A New Life Balance: Being Jewish after October 7th
Gaining Perspective in Uncertainty

On Being the Archetypal Other


When people forget our shared humanity—and Israel becomes a pariah state and Jews are pariahed; and blood libels are once again all the rage; and when binary thinking condemns conversations and peaceful conduct—to whom do we turn for strength?

To the wisdom of the wise.

The following is an excerpt from a lecture that Rabbi Lord Jonathan Sacks, z”l, gave in 2011, titled, “A People that Dwells Alone.”

“In ancient times, Israel was a small nation surrounded by large empires. In the Middle Ages they were the most conspicuous minority in Christian Europe. Today in the Middle East, Israel is the most conspicuous country that is not Muslim. Jews are the archetypal other, we don’t fit into the dominant paradigm—the dominant faith, the prevailing culture—and that is what we’re there for. To remind ourselves [humanity] that there is such a thing as the dignity of dissent. That’s what we do in life. We challenge. We argue. We stand out against the crowd; we go against the trend. We are apart, but we are not destined to be alone.”

About the Tower of Babel, he noted that everyone was saying the same things. He quoted Naftali Zvi Yehuda Berlin who explained why the Tower of Babel needed to be destroyed: “If everyone thinks the same thing, there’s no dissent. That is not a free society.”

Rabbi Sacks continued, “We are there to be different, for the sake of everyone’s right to be different. We fight for the right to be, whether as a nation in its historic land or as a religious group in the diaspora, we fight for the right to be free to live as Jews, not just for our sake, but for the sake of every other minority in the world.… Everyone who seeks the right to challenge the prevailing culture or the dominant faith. That is why we are there.”

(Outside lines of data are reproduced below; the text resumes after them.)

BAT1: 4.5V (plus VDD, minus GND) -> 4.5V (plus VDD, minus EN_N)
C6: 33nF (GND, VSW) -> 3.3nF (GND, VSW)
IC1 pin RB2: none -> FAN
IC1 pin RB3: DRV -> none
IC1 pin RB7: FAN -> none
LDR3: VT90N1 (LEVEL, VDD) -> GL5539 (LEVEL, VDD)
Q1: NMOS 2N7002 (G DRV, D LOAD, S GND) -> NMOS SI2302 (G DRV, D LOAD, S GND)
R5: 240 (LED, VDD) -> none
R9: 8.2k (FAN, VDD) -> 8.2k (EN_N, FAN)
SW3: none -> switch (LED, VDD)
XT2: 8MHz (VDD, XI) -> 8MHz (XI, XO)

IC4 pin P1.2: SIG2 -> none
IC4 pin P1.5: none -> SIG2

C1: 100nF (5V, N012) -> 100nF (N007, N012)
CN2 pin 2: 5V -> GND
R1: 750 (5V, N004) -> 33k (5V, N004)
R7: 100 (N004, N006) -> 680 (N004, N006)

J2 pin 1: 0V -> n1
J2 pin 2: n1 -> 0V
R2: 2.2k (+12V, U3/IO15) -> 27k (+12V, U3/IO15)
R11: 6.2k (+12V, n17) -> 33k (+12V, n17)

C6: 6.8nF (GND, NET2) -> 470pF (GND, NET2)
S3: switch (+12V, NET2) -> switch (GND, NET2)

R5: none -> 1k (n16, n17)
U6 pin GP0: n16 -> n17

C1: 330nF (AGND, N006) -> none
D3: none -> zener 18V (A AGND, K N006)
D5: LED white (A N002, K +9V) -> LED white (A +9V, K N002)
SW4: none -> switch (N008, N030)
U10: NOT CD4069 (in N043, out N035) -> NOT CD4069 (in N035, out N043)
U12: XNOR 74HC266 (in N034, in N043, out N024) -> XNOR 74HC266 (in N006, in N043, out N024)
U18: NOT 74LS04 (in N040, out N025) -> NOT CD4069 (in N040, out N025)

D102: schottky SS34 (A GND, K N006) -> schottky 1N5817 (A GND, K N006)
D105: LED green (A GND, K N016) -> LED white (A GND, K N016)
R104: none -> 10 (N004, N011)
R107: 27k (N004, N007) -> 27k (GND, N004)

His words brought me the comfort of history. For a moment. It is discomforting to be in sync with history, and not beyond it—as we had hoped would one day happen. Why must we once again be a scapegoat for yet another angry group? Why must we be forced to stand, isolated to some extent, before the forces of evil that, unfathomably, seem so enticing? Why must our every action be scrutinized, manipulated, and twisted? Why must we always be seen as other, when our otherness is so very ordinary?

A few days later, I listened to the podcast Wondering Jews during their discussion of antisemitism. A key idea presented was that Jews represent whatever it is that the ruling or majority groups hate. So, “For today's anti-imperialists and anti-colonialists, Israel is the quintessence of imperialism, truth be damned.” Once again, Jews are being condemned by the antisemites for being what they don’t want to recognize in themselves.

Then, in an online lecture, the speaker said that the role of Jews is to crush evil.

And I thought to myself, that’s so much to put on one very small group of people. To be condemned for being different and to defend everyone’s right to be different. To be hated and to fight against hate for all. To be derided for something that they’re not, while the deriders feel stingily better about themselves as they try to oppress the other. To be accused of crimes that are done to us. To be the bulwark against the spread of evil that others think is still wise to appease.

Who are the Jews that so many other groups depend on them in such twisted ways?

It’s not as if we are born with super-human strength or intelligence or courage or wealth or any number of advantageous advantages.

We are a people held together by religion, faith, traditions, education, and values. We are also a people held together by our love, and their hateful actions.

Going back to what Rabbi Lord Sacks said about Jews being the archetypal other. It is ironic that in this era when we’re supposedly all about accepting everyone for who they are and what they believe, vile antisemitism is rampant.

While my voice is barely heard, it is still another voice calling out, standing up—dissenting. Proclaiming, too, that I am proud to be a Jew, as different and alone as we may be. I am also proud of those people (friends!) who are not blinded by the cacophony of twisted logic.

This battle is not new. It is as old as the Bible. A while ago, I told younger daughter that I didn’t want to study Torah, that I wanted to learn from new stories that I could relate to. Now, I see how wrong I was. Those stories, and the analyses of them that have been a part of our ongoing oral and written tradition, are the basis for understanding our world today. I see now that learning from history is understanding how a people reacted to unfolding events, over and over again, and what fortified them. This now gives me strength.